What keeps you awake at night?


Did you know that this is the most depressing time of the year?  It’s been proven with equations (for all you mathematicians out there).  Check out http://en.wikipedia.org/wiki/Blue_Monday_(date) 


I can feel it at work.  Everyone is halfway between stressed and insane.  Stress management is a necessary skill for everyone nowadays.  And although there are self-help books about it, I’ve found you just have to experiment to see what works for you.  I believe stress can be all in your head and if you can change the way you think or react to things, you can manage your stress.


 


I remember a day a few years ago while working in the Digital Media Division at Microsoft when I came to work with 5 critical projects all happening at the same time.  My drive to work that morning was spent thinking about how I was going to manage making it through the day.  My stress level was definitely increasing.  When I left at the end of the day, not much progress was made on those projects and I now had 9 critical projects on my plate.  I had just experienced one of the most stressful days ever.  And I was under so much pressure, I couldn’t think straight.  That was when I realized that I had to control my stress.  I knew if I was going to be successful as a manager in this fast-paced industry, I needed to keep my stress level down. 


 


There are a few things I do to survive stress especially during the most depressing time of the year.  They won’t work for everyone, but I figured I would share and maybe it will trigger some insight for how you can also manage stress.

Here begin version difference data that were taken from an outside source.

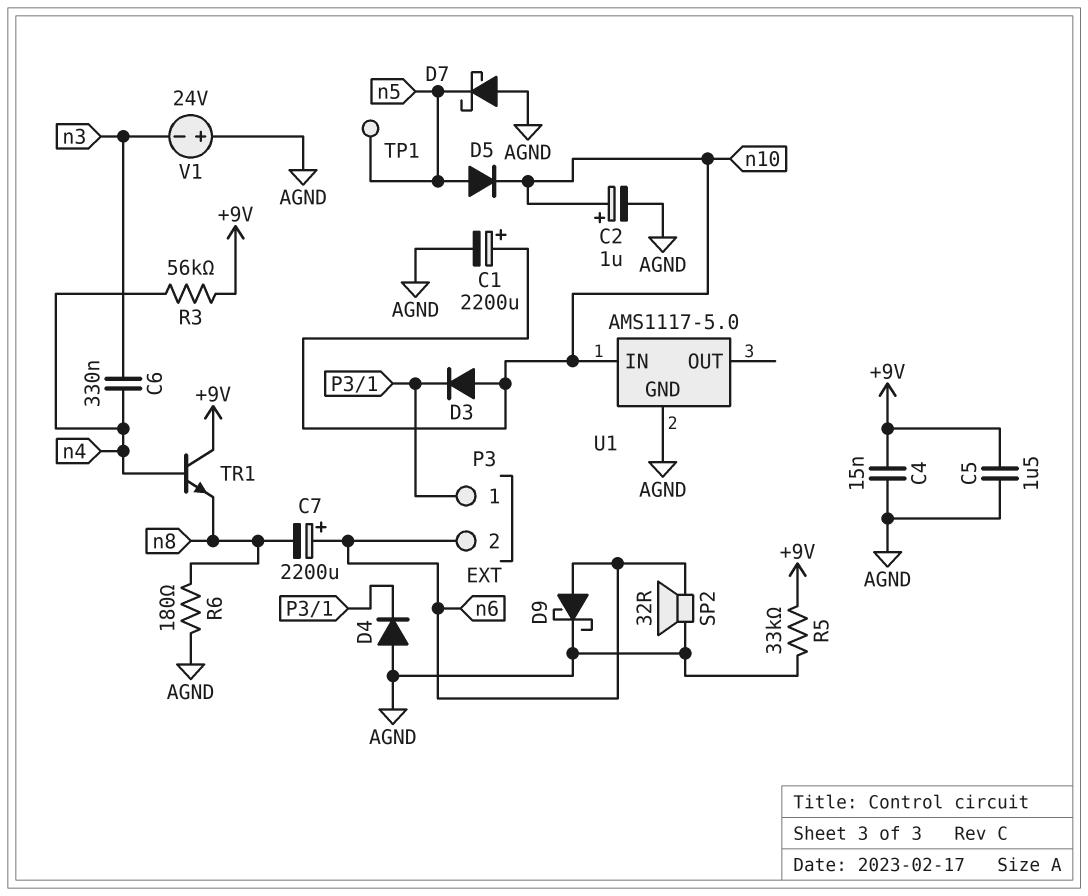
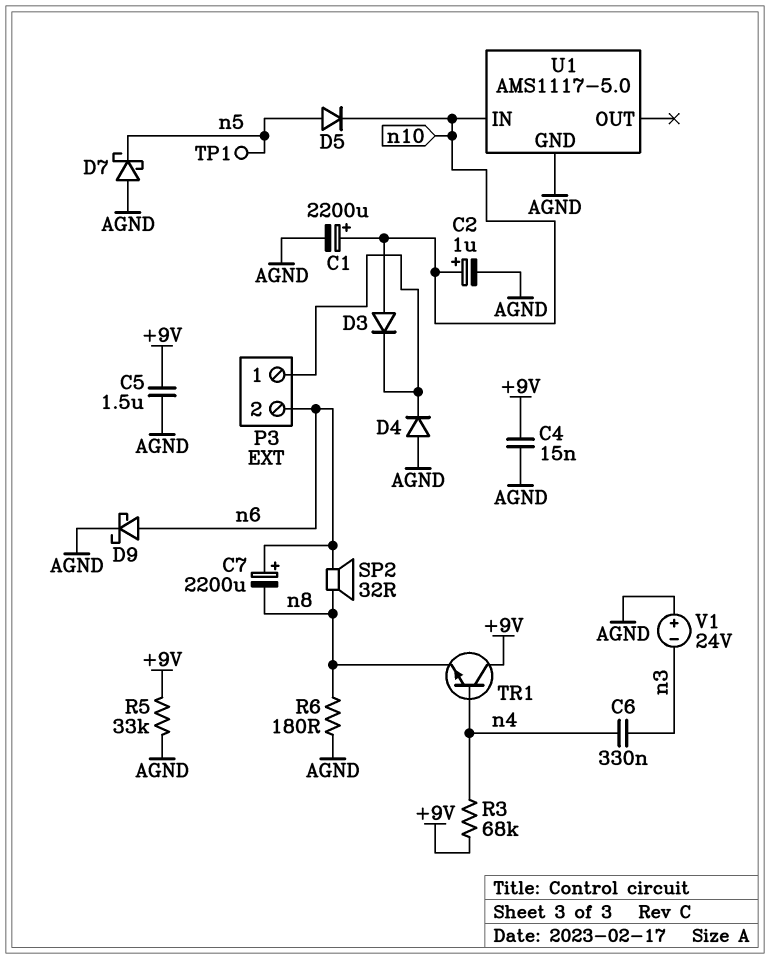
R3: 56k (+9V, n4) -> 68k (+9V, n4)
SP2: speaker 32R (AGND, n6) -> speaker 32R (n6, n8)

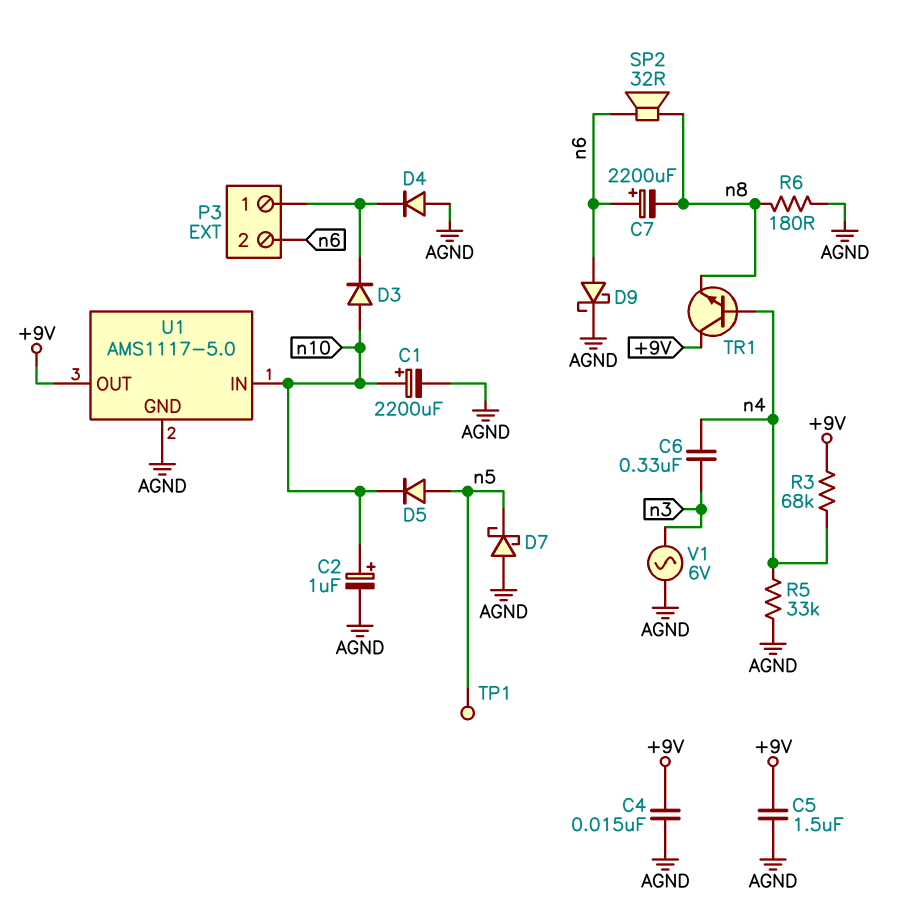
R5: 33k (+9V, AGND) -> 33k (AGND, n4)
U1 pin OUT: none -> +9V
V1: 24V (plus AGND, minus n3) -> AC 6V (AGND, n3)

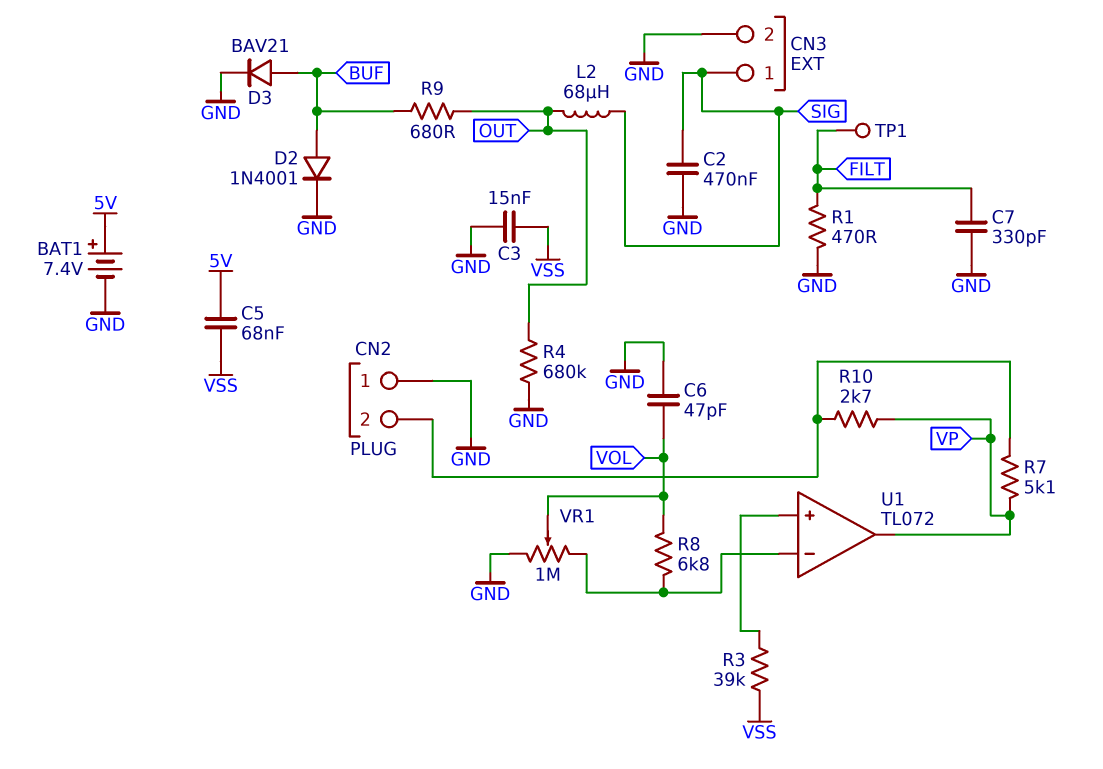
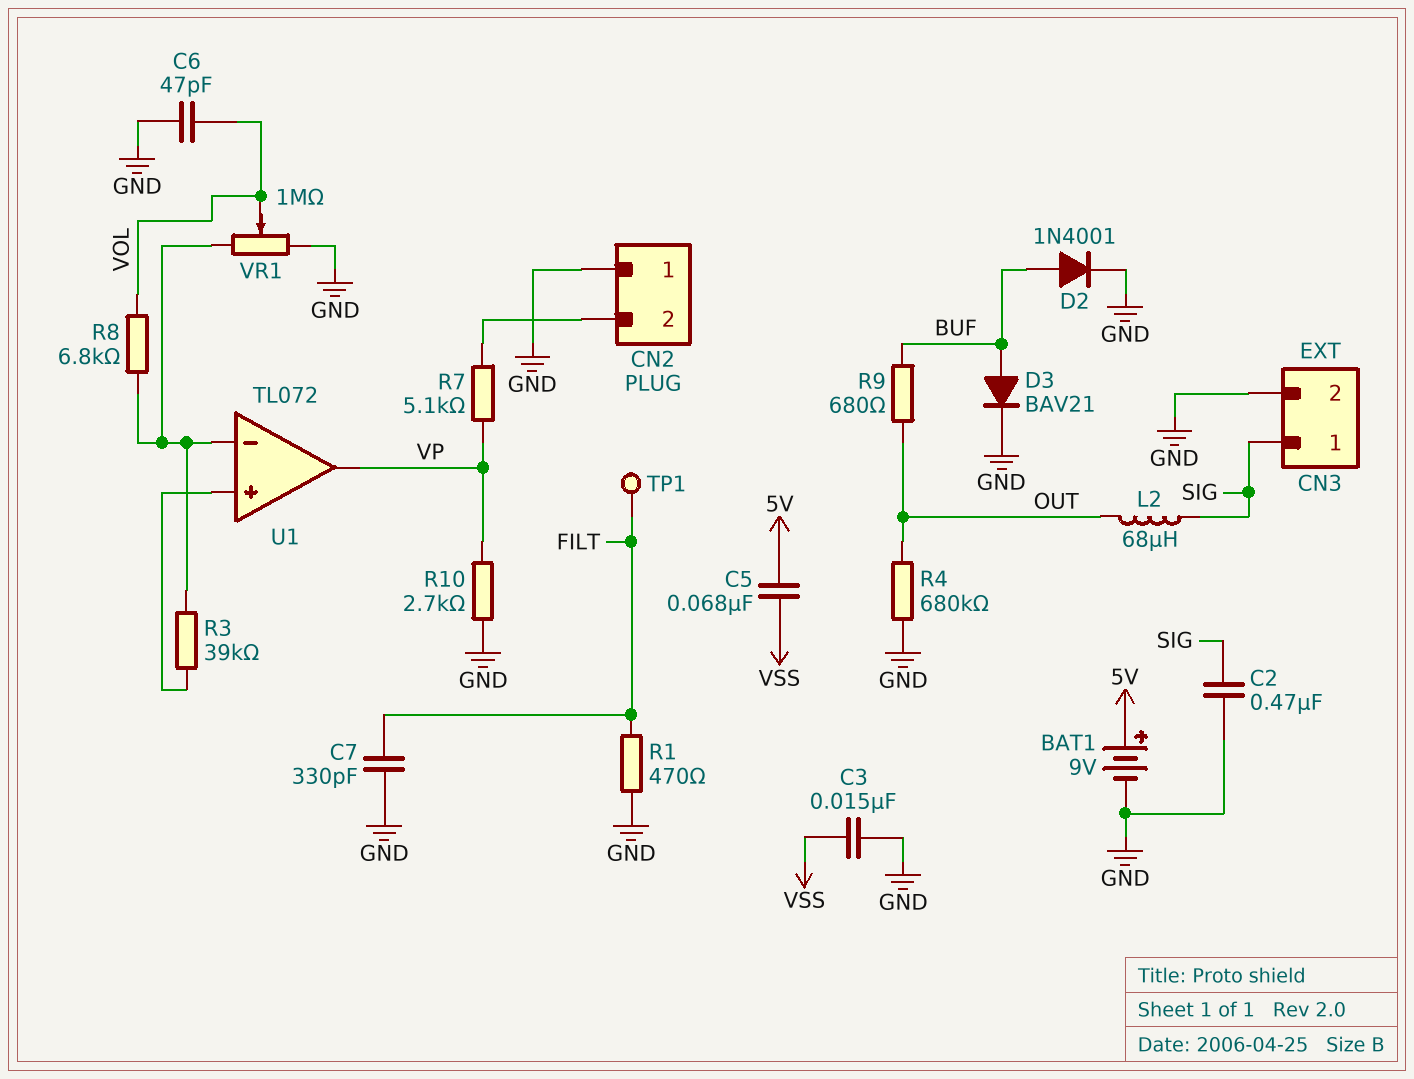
BAT1: 7.4V (plus 5V, minus GND) -> 9V (plus 5V, minus GND)
R3: 39k (U1/in+, VSS) -> 39k (U1/in+, U1/in-)
R10: 2.7k (CN2/2, VP) -> 2.7k (GND, VP)

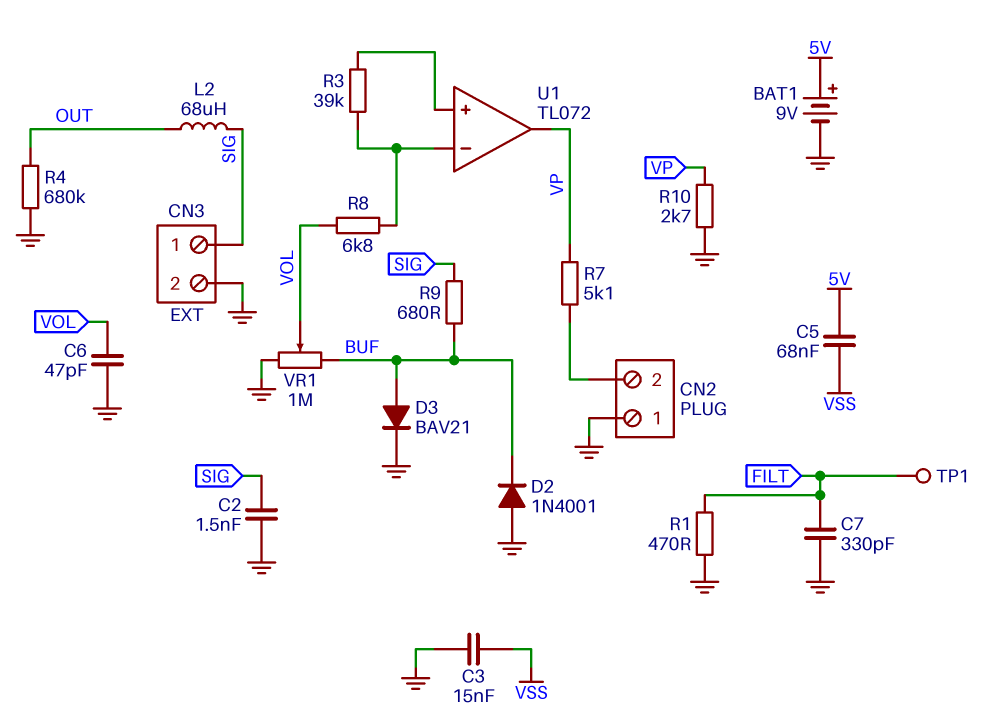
C2: 470nF (GND, SIG) -> 1.5nF (GND, SIG)
D2: diode 1N4001 (A BUF, K GND) -> diode 1N4001 (A GND, K BUF)
R9: 680 (BUF, OUT) -> 680 (BUF, SIG)
VR1: 1M (GND, U1/in-, wiper VOL) -> 1M (BUF, GND, wiper VOL)

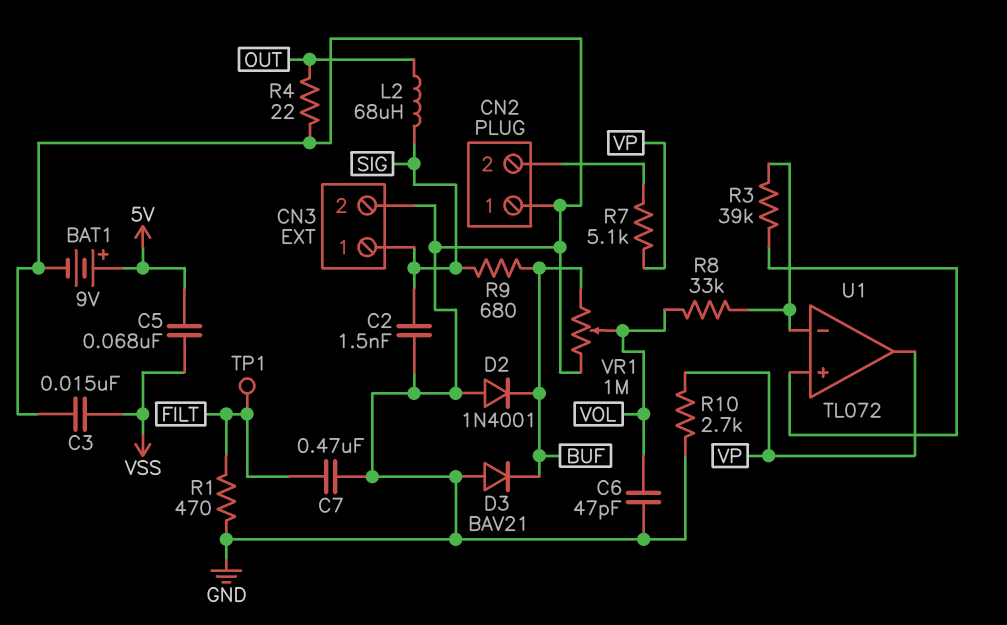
C7: 330pF (FILT, GND) -> 470nF (FILT, GND)
D3: diode BAV21 (A BUF, K GND) -> diode BAV21 (A GND, K BUF)
R4: 680k (GND, OUT) -> 22 (GND, OUT)
R8: 6.8k (U1/in-, VOL) -> 33k (U1/in-, VOL)

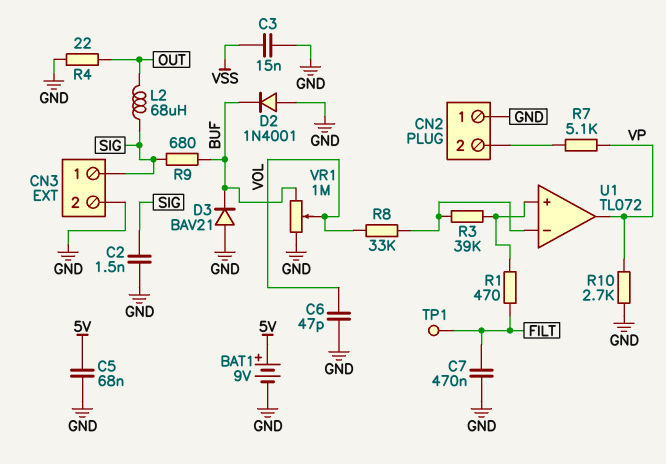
C5: 68nF (5V, VSS) -> 68nF (5V, GND)
R1: 470 (FILT, GND) -> 470 (FILT, U1/in+)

  1. I take it out on my treadmill.  Go be physical.  During stressful times when I come home and feel like a need to punch something, I beat up my treadmill.  And it takes it really well.  J  It’s amazing how physical activity can eliminate stress.  And it’s also amazing how well you can exercise when you are frustrated or stressed.


  2. Remember, it’s only work.  Ok, that statement only applies to those of us not dealing with life or death situations.  Luckily I’m not a doctor or a police officer.  Looking at the big picture, it’s not the end of the world if my automation didn’t pass correctly or my devs didn’t fix as many bugs as they should have.  Sure these things need fixed, but can’t it wait until tomorrow?  Which leads me to my next item….


  3. All those problems will be waiting for me the next day.  So I can go home to forget about them for awhile and I don’t worry.  Worrying is just a bad habit to get into because it doesn’t fix the problem and only makes you feel worse about it.  I once had a boss ask me what keeps me awake at night.  Nothing.  Ok, maybe a thunderstorm outside or a scary movie I just watched.  But work definitely doesn’t keep me awake.  Why would I let it?  Then I would come in to work the next day being dead tired and not able to solve those critical problems that people are counting on me to solve.  Nope, I don’t let it get the best of me.  I actually like sleeping.  I don’t want to miss out on that to think about things I can’t do anything about while lying in bed in the middle of the night.


  4. Don’t internalize work.  Both good and bad things happen at work.  And sometimes bad things happen to good people at work.  All the lay-offs due to the recession come to mind.  We all feel bad about events like that, but if you let all the bad things from work get to you, you end up carrying around a ton of baggage that brings you down day after day.  And that becomes excessively hard to deal with.  What I do to get through bad times is I think about all the good things.  When we laid off people on my team, I was very thankful for all the team members we didn’t lay off.  I even found out that getting laid off worked well for one person because he could spend time at home as his baby was being born and then found a better paying job!   Feeling bad for others and having too much empathy for them can really affect you especially if you are a manager where you are exposed to this a lot more.  That can lead to bad personal habits like alcoholism, drugs, and even suicide.  Don’t be a hazard to yourself due to work. 


  5. I accept that I will never get everything done.  The list of items to accomplish at work is just too large to get through fully.  At the point you can accept that and let low priority items fall off the list (yes, you’ll actually need to prioritize some things as low), there is a sense of relief because you will not feel as much pressure.


  6. And finally, good enough is truly good enough.  I’ve given up my perfectionist tendencies long ago.  Have you?  At the point something reaches the state of “good enough”, it’s done.  Don’t worry about it further.

I’ve been in the software industry almost 20 years.  It takes time to manage stress.  If any of these items hits close to home for you, then just keep working on them.  This was a good refresh of info for me as well because I always need to work on these to keep stress at bay.  But the more I do it, the easier it gets.  I hope it works for you as well.

Comments (2)

  1. Cristina says:

    Great write up – candid and insightful.